Sabía reírse aunque motivos para no hacerlo tuvo de sobra. Ella no estuvo prohibida: la dejaron respirar, luchar contra sus enfermedades, enseñarnos sobre todo lo que sabía y lo que aún no había aprendido y amar lo que hacíamos. Prohibieron sus películas, sus obras de teatro, sus programas de televisión. Prohibieron lo que hacía, lo que decía y lo que a veces gritaba. Pero no pudieron evitar que nos dijera, a veces con un simple susurro, que existían personas reales por encima de las proscripciones, que había silencios que aturdían y órdenes que no teníamos por qué cumplirlas.
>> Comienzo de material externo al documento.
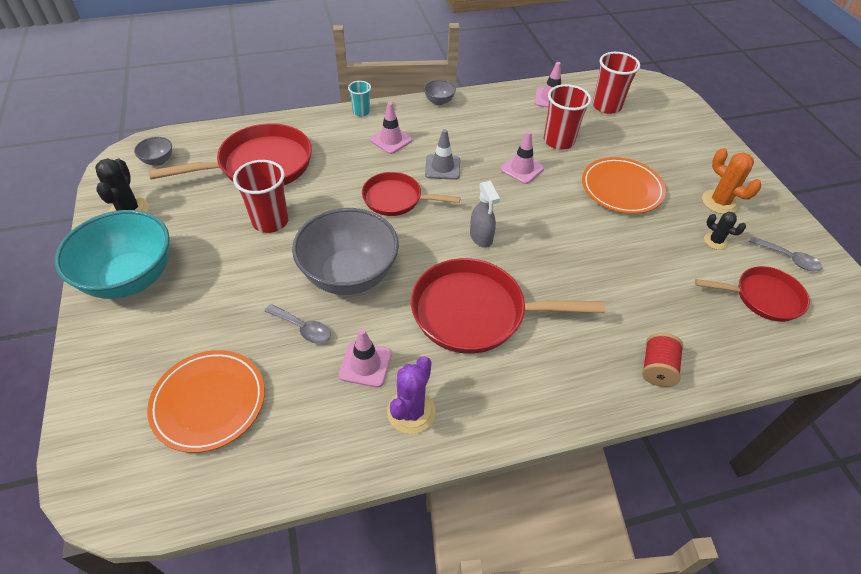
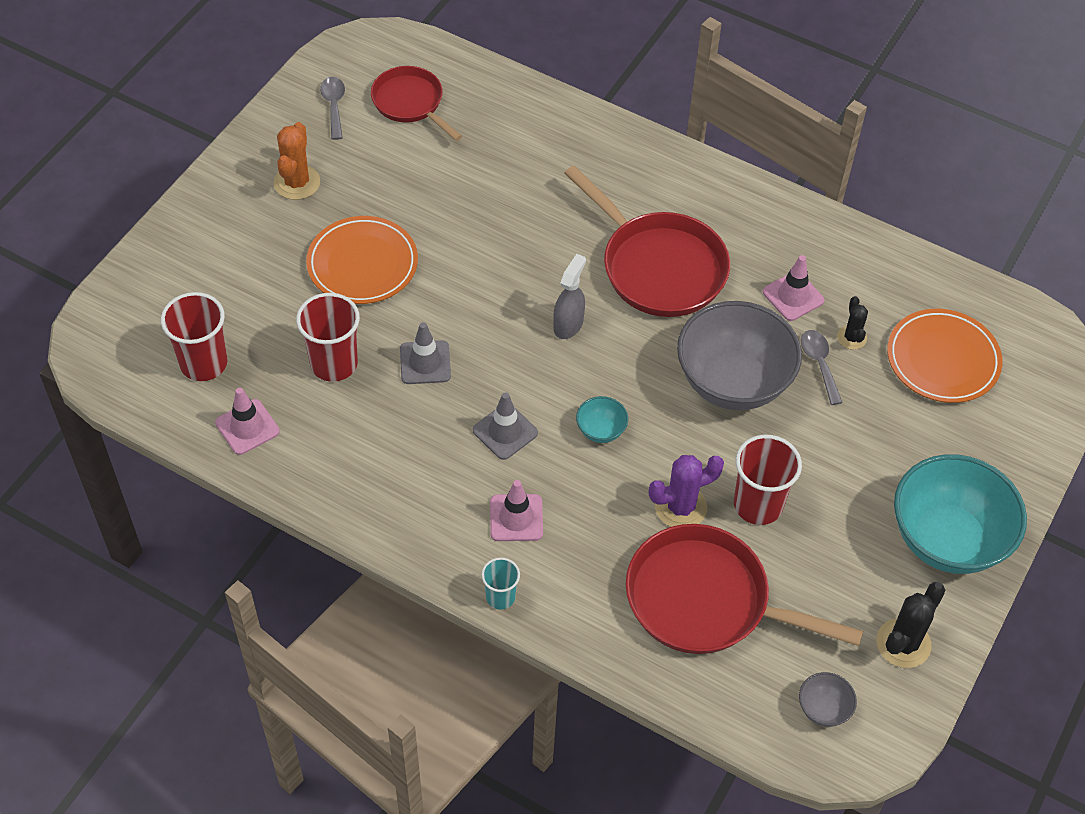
camera: 135 degrees left, 5 degrees up
(396, 199) = (601, 430): red pan -> turquoise bowl
(411, 412) = (790, 240): purple cactus -> purple cactus (680, 507)
(439, 101) = (383, 535): grey bowl -> none
(522, 169) = (425, 363): pink traffic cone -> grey traffic cone
(657, 368) = (573, 130): red spool -> none
(715, 241) = (366, 161): black cactus -> black cactus (851, 337)

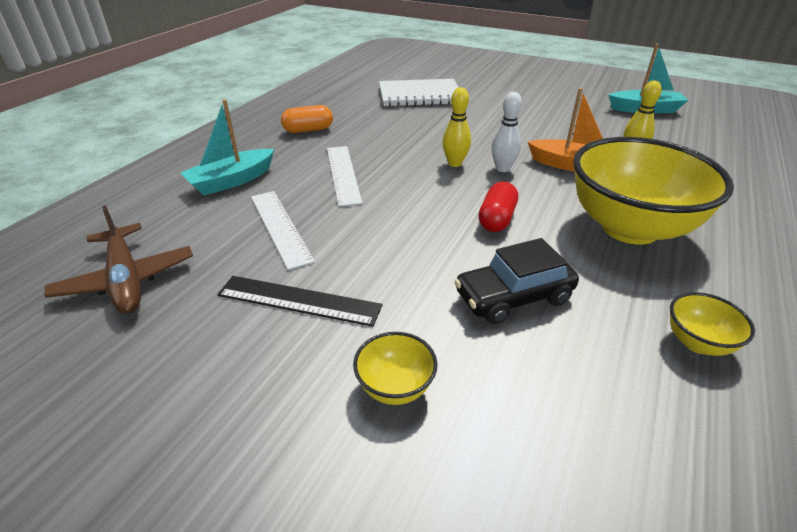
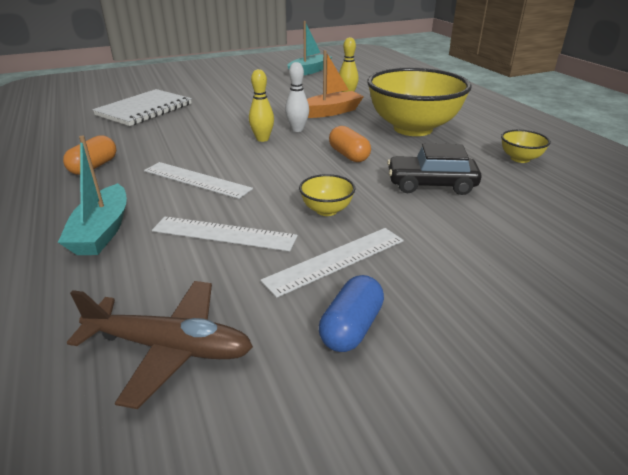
camera: 50 degrees left, 5 degrees down
(209, 355) = (351, 328): none -> blue capsule
(299, 300) = (336, 260): black ruler -> white ruler
(395, 387) = (471, 257): yellow bowl -> yellow bowl (326, 210)
(496, 219) = (348, 155): red capsule -> orange capsule
(513, 297) = (431, 184): black car -> black car turned 75 degrees clockwise

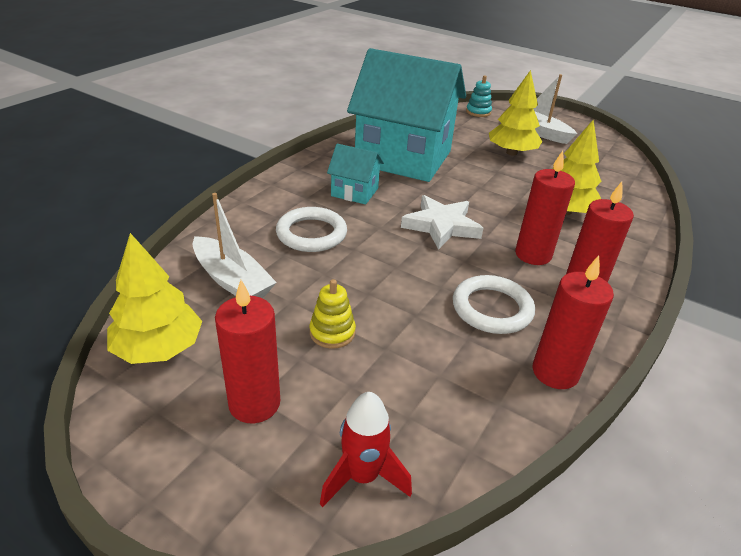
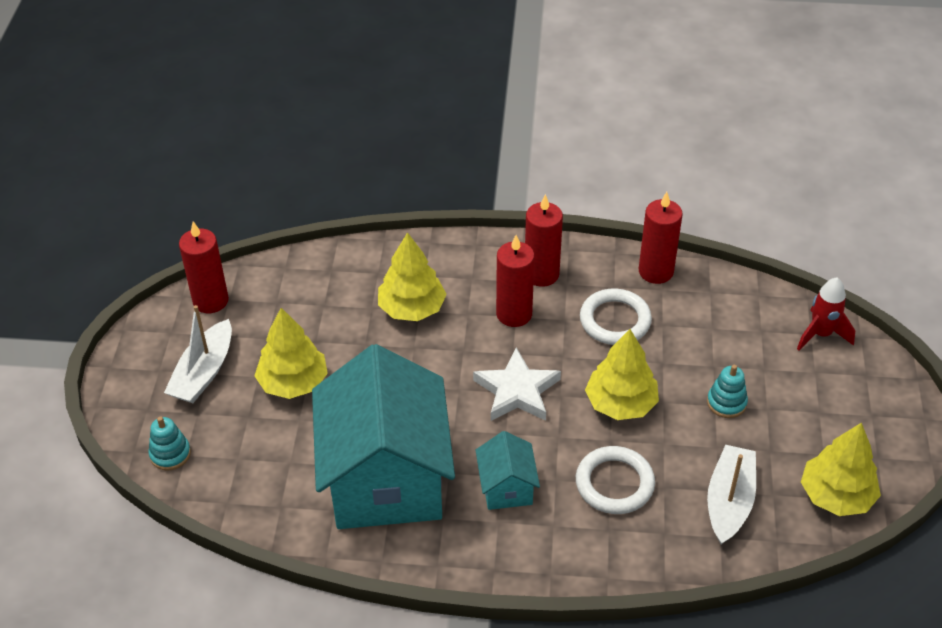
camera: 115 degrees left, 10 degrees up
(254, 403) = (824, 410): red candle -> red candle (210, 301)
(332, 332) = (726, 402): yellow stacking toy -> turquoise stacking toy
(386, 269) = (620, 403): none -> yellow tree

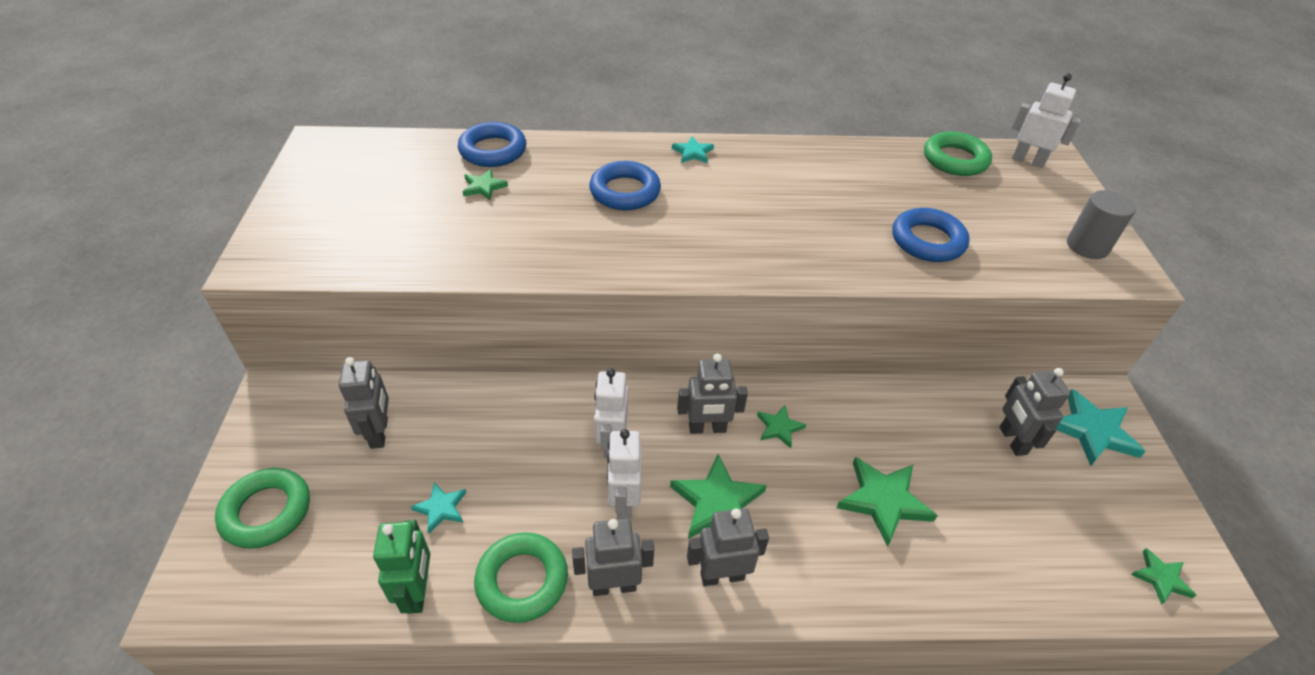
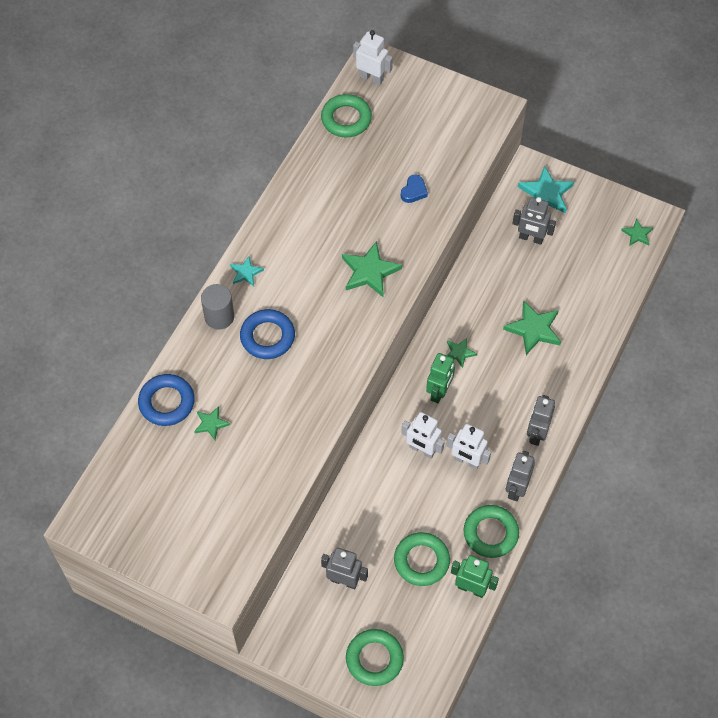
camera: 60 degrees left, 15 degrees up
(441, 508) = (421, 561): turquoise star -> green ring
(707, 428) = (439, 392): grey robot -> green robot
(717, 502) = (492, 413): green star -> green star (369, 271)
(927, 241) = (414, 191): blue ring -> blue heart
(1028, 161) = (371, 78): white robot -> white robot turned 60 degrees clockwise
(1087, 246) = (464, 111): grey cylinder -> grey cylinder (219, 317)

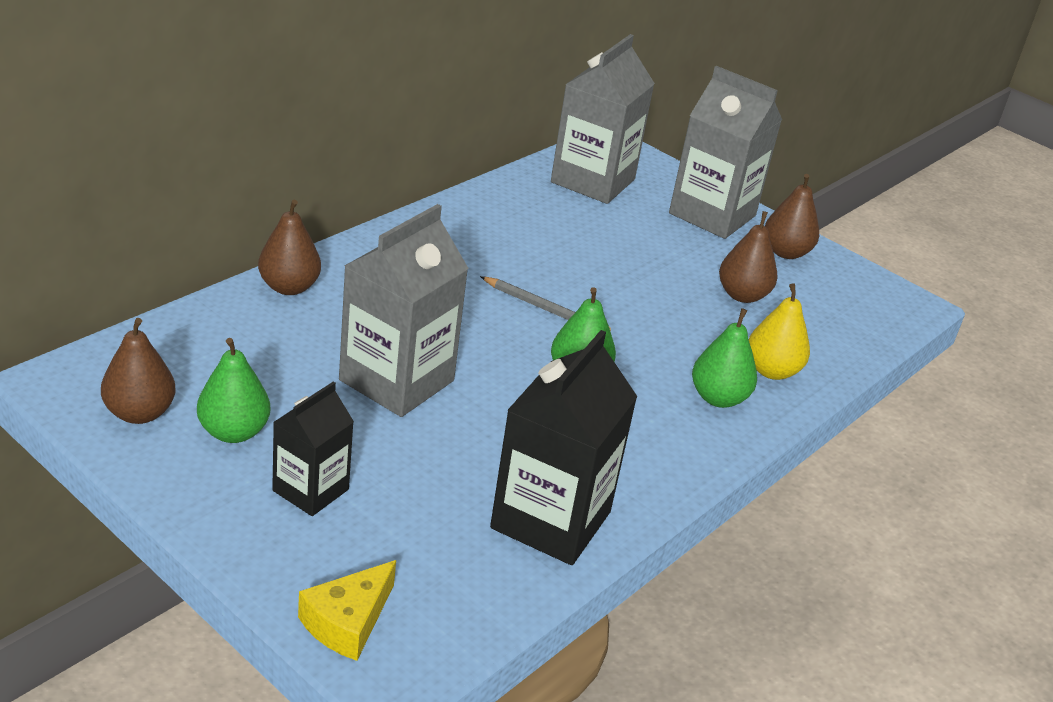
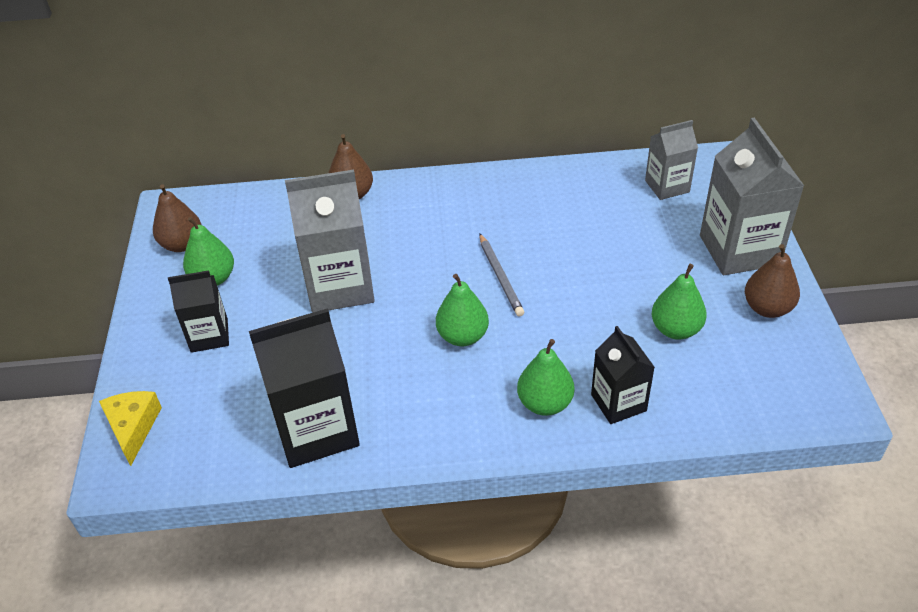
camera: 50 degrees right, 10 degrees up
(347, 622) = (133, 427): yellow cheese -> yellow cheese turned 90 degrees clockwise
(593, 181) = (667, 186): grey carton -> grey carton, size x0.59
(742, 295) = (676, 329): brown pear -> green pear
(771, 371) = (618, 403): yellow pear -> black carton

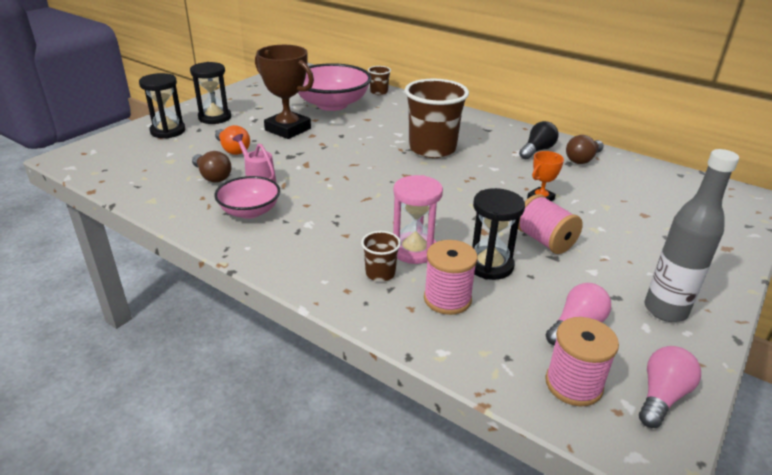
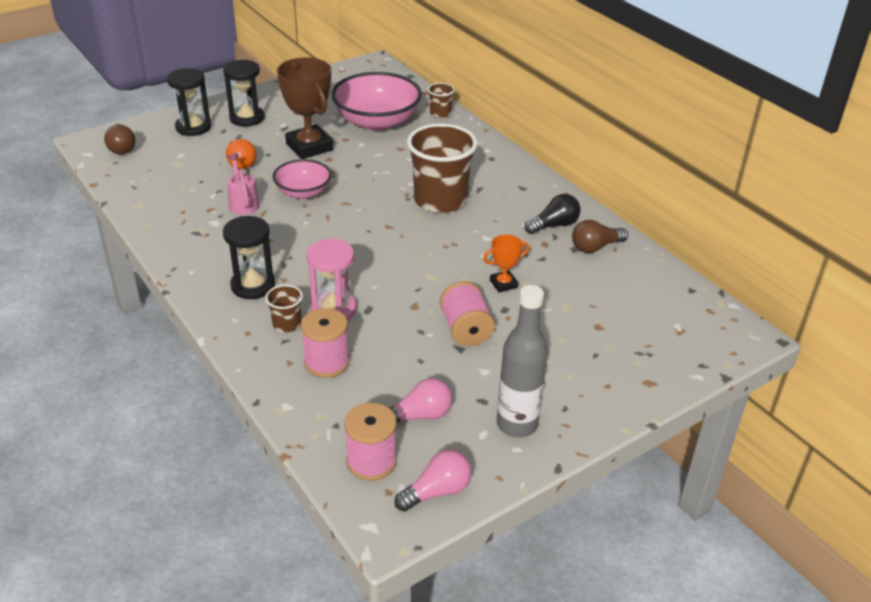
camera: 20 degrees right, 5 degrees up
(212, 176) = (204, 190): brown light bulb -> brown light bulb (121, 147)
(250, 211) = (215, 235): pink bowl -> pink bowl (303, 192)
(489, 265) = (390, 341): black hourglass -> black hourglass (253, 285)

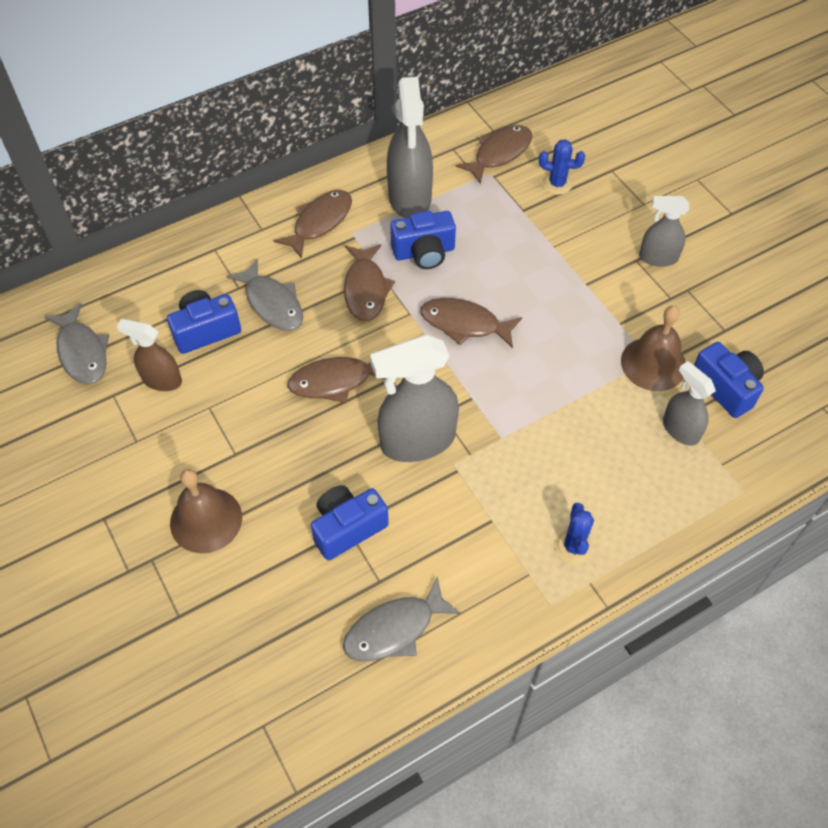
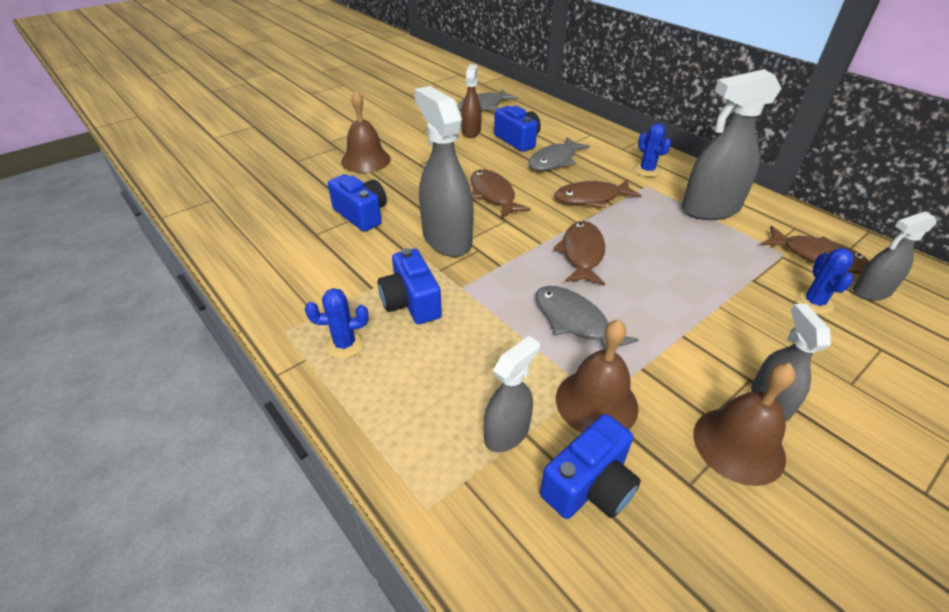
camera: 80 degrees right, 15 degrees down
(319, 222) = (647, 170): brown fish -> blue cactus
(394, 629) = (273, 245): grey fish -> grey fish (575, 322)
(424, 252) = (651, 223): blue camera -> blue camera (411, 302)
(548, 142) = (871, 291): none -> grey spray bottle
(695, 291) = (738, 445): none -> brown bell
Y a pesar de tanto daño infligido, no la hicieron callar.

Supo de sobornos, porque era insobornable.

Fue rebelde ante las normas cuando se las querían imponer como unánimes.

Fue dócil ante las palabras que acercaban.

Nos enseñó a atravesar los tiempos difíciles para poder darle valor a los tiempo felices.

Y cuando sintió que llegaba su fin, una vez más no justificó los medios. Quería que la cuidaran pero solo permitió aquellos cuidados que fuesen paliativos. Y lo escribió, con su firma.

Dejó un testamento pero, mucho más importante, dejó un legado.

Su obra es emotiva, atrevida, conmovedora, seductora y con altibajos, porque de no ser así no sería la obra de una artista. Pero más que nada es auténtica porque no hizo nada que no sintiera. Y si no pudo hacer todo lo que hubiera querido, quiso a todo lo que pudo hacer.

Nos ha dejado una tienda preciosa que es puro caos, creación y producto del trabajo incansable de esa tendera que ha vivido como predicó. Y ahora, además de sus obras y su derrotero, esa tienda enorme sigue intacta desde su partida, aunque ahora tenemos una llave para entrar en ella, tenemos un inventario de toda la tienda. Este catálogo es esa llave, ese inventario. Es ella. Es Aída Bortnik.